Coming back to electric potential, recall that it is a scalar quantity with a sign and magnitude. The sign depends on the source charge. Around an isolated positive charge, the potential is positive, whereas around an isolated negative charge it is negative.
The magnitude of the potential depends on the Q of the source charge producing the electric field, the distance d from the source charge, and the configuration.
For example, the electric potential at any given point around a point charge or a uniformly charged positive sphere with charge Q is given by this formula. It is evident that Φ is inversely proportional to the distance from the sphere. And the graph of electric potential magnitude versus distance is approaching zero at infinity.
This dependence on d also indicates that all locations at the same radius from the charged sphere would have the same potential. This means that there are equipotential surfaces of spherical shape around a charged sphere.
Now that we’ve explained the concepts behind electric potential and potential difference, let’s see how to validate these principles experimentally using a charged sphere.
This experiment uses a Van der Graff generator to charge a metal sphere. Connect the negative terminal of a voltmeter to the generator’s reference terminal or ground. Use a cable to connect the positive terminal of the voltmeter to a probe tip.
Turn the crank of the generator at least 10 times to charge the sphere then turn on the voltmeter and place the tip of the voltage probe about one-half meter away from the center of the sphere. Record the voltage reading at this location.
Move the probe tip around the sphere while maintaining a constant radius of one half meter from the center. During this time, observe the voltmeter measurements and note how the reading remains constant, indicating a spherical equipotential surface.
Repeat this procedure with the probe tip at a distance of one meter, and then one and a half meters from the center of the sphere.
The plot of measured potential versus distance displays a curve that decreases inversely with distance, which validates the theoretical relationship between electric potential and distance, for a charged sphere.
Electric potential is one of the most commonly used electrical quantities and is fundamental to the storage and release of electrical energy.
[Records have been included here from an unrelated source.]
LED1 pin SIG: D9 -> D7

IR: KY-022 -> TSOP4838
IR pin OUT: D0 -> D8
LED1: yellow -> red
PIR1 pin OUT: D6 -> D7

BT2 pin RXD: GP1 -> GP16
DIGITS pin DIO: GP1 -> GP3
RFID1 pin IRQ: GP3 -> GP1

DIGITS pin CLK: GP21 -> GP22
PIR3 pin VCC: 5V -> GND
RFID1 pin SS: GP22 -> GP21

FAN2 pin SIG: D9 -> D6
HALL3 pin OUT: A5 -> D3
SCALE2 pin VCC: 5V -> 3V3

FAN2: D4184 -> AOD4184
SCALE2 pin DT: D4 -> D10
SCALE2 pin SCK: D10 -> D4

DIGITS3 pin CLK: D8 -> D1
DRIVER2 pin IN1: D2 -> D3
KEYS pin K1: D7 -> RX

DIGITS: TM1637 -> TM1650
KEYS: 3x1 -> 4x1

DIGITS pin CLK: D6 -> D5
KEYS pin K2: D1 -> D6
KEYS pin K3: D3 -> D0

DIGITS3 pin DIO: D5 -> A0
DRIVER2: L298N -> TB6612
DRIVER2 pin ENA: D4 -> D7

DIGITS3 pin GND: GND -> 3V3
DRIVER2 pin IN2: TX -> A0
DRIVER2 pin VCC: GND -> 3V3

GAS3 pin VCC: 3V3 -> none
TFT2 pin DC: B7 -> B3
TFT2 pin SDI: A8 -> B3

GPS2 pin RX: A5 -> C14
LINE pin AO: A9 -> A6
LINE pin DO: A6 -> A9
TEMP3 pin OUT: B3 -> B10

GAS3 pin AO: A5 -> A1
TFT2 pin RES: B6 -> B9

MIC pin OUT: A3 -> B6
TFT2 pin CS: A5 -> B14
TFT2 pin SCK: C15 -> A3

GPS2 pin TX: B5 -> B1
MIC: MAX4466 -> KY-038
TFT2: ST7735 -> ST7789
An electron microscope uses a high electric potential difference to accelerate electrons in a beam that bombards the sample under examination. These electrons act like a light in an optical microscope, but with much smaller wavelengths and much greater spatial resolution, enabling the ability to visualize sub-micron sized structures.
Electric potential is an important component of gel electrophoresis – a molecular biology technique commonly used for separating large molecules, such as DNA, by size and charge. In this technique, sample material is placed on a slab of agarose gel and an electric potential difference is applied between the ends. In the resulting electric field, the various molecules and molecular fragments move with speeds that depend on charge and molecular weight.
You’ve just watched JoVE’s introduction to electric potential. You should now know how to measure electric potential, and understand how it affects charges and relates to electric potential energy. Thanks for watching!